Claims to require 40-50% smaller code for most common microcontroller tasks
NXP has unveiled a new line of ARM Cortex-M0 based LPC1100 microcontroller family, which the claims to not only executive basic control tasks but also sophisticated algorithms with over 45 DMIPS of performance compared to the sub-DMIP performance typical of 8-bit MCUs and 3 to 5 DMIPS for 16-bit MCUs
According to NXP, the new microcontroller family requires 40-50% smaller code for most common tasks. It comes with features such as, 50MHz Cortex-M0 processor with SWD/debug; 32 vectored interrupts; 4 priority levels; dedicated interrupts on up to 13 GPIOs; and two 16-bit and two 32-bit timers with a PWM/Match/Capture.

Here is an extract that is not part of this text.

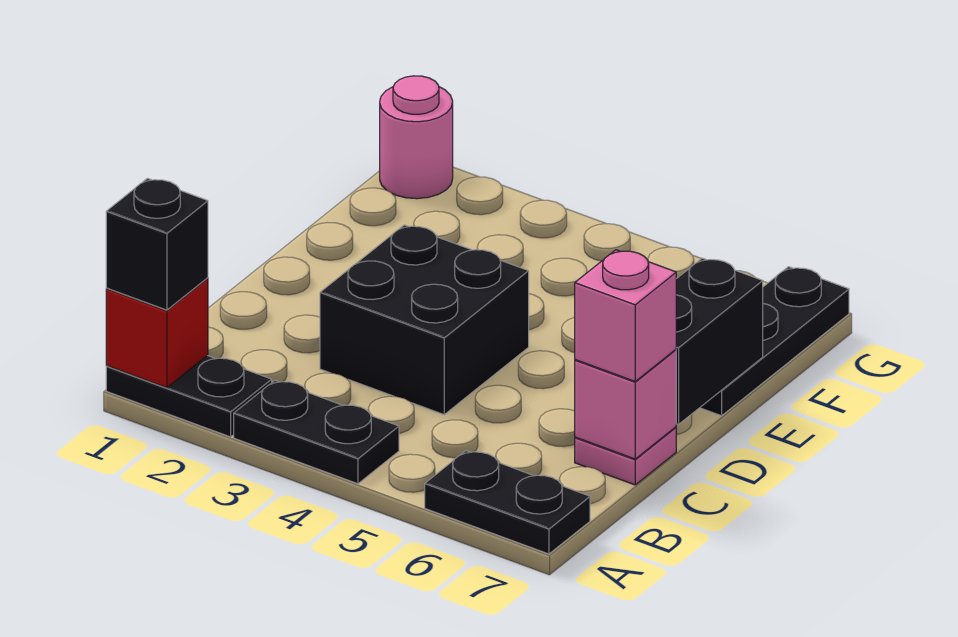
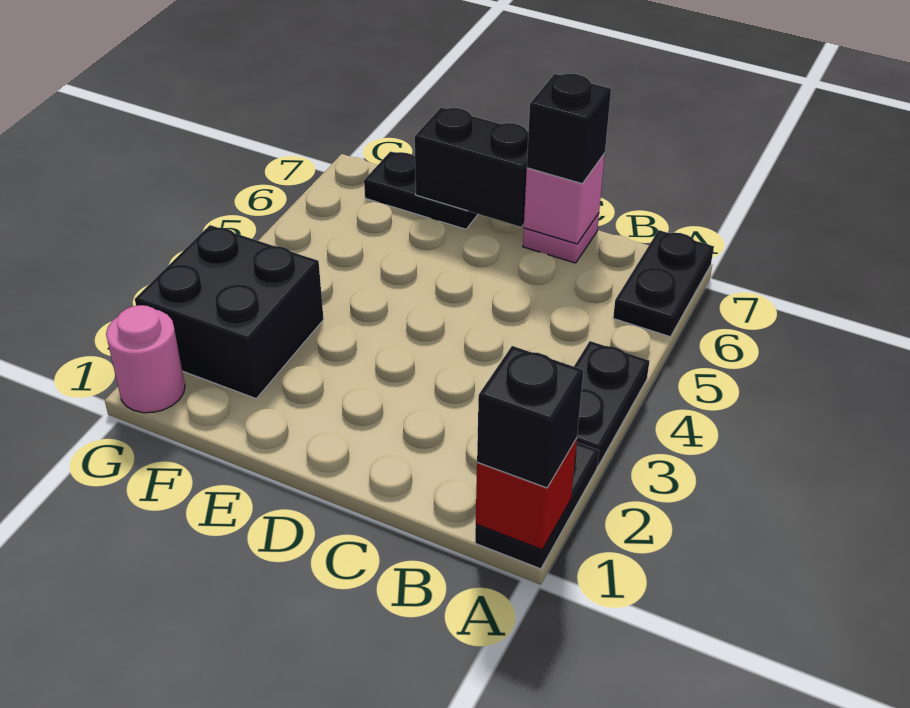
black brick C3:D4 level 1 -> black brick F2:G3 level 1
pink brick C7 level 3 -> black brick C7 level 3
black plate E7:G7 level 1 -> black plate E7:F7 level 1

In addition, the new family comes with a 12MHz internal RC oscillator, Power-On-Reset with multi-level Brown-Out-Detect, a 10-50MHz phase locked loop, 8-channel high precision 10-bit ADC, and a single 1.8 to 3.6V power supply among others.
Geoff Lees, vice president and general manager, microcontroller product line at NXP, said: “Existing 8-bit architectures have their origins in the early era of the semiconductor industry, resulting in limitations of address range, register restrictions, limited functionality, unsuitability for high-level languages, and little attention to power and scaling issues.
“The Cortex-M0 processor core and system architecture take full advantage of today’s optimised low-power design tools, techniques, and the latest low-power, high-density silicon flash process.”